Five top-30 prospects optioned, re-assigned (March 22)
Right-hander Jackson Rutledge, the Nationals’ No. 4 prospect per MLB Pipeline, was among 10 players involved in the first round of Spring Training roster moves on Tuesday. Of Washington’s top 30 prospects, Rutledge, infielder Jackson Cluff (No. 22) and catcher Israel Pineda (No. 25) were re-assigned to Minor League camp, while lefty Evan Lee (No. 18) and outfielder Yasel Antuna (No. 12) were optioned to Triple-A.

Antuna went 1-for-3 over two games, Cluff was 0-for-2 with a run scored in three games and Lee fanned two batters in one scoreless inning. Pineda and Rutledge did not appear in a game.

The club’s top prospect, right-hander Cade Cavalli, remains with the Nationals. He struck out six in three frames in his Spring Training debut on Sunday, but the team is not rushing his Major League debut after just one season of pro ball. — Jessica Camerato

Vaquero set to continue development at DR academy (Feb. 26)
WEST PALM BEACH, Fla. — The Nationals anticipate touted international prospect Cristhian Vaquero will spend 2022 at their academy in the Dominican Republic. Washington signed the 17-year-old center fielder from Cuba, who was ranked No. 2 on MLB.com’s Top 50 international prospects list, to a deal worth $4,925,000 in January.

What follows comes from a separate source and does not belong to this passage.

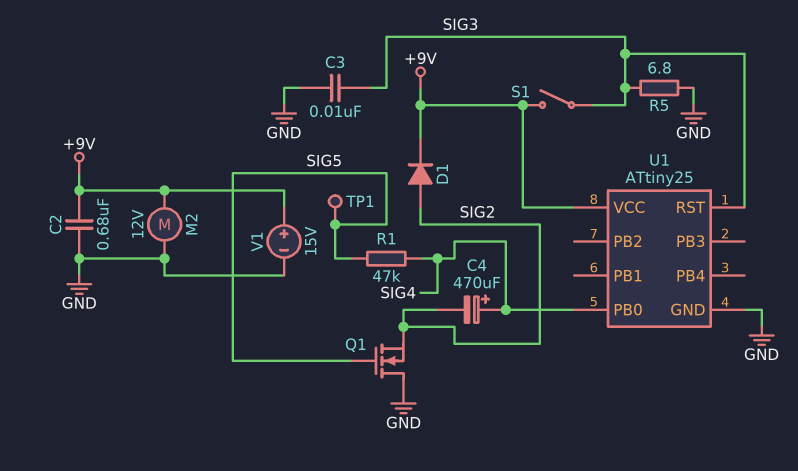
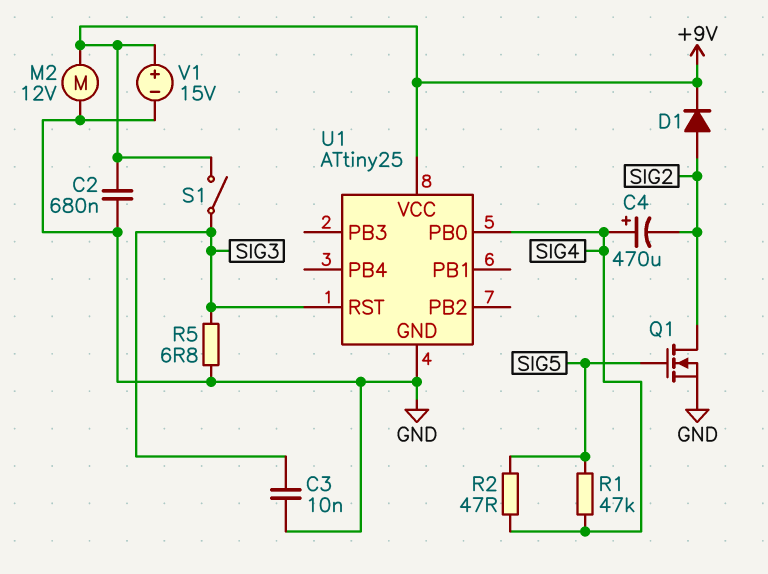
Q1: NMOS (G SIG5, D GND, S SIG2) -> NMOS (G SIG5, D SIG2, S GND)
R2: none -> 47 (SIG4, SIG5)
TP1: test point (SIG5) -> none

“Really looking forward to getting him in the fold so we can start moving forward with him,” director of player development De Jon Watson said on Saturday.

Watson lauded Vaquero as “big, strong [and] athletic” with an above-average defensive skill set that has the potential to become “well above average.”

“He’s going to be a fun, exciting player,” Watson said. “From the videos that I’ve seen, really electric hands from both sides of the plate with emerging power.”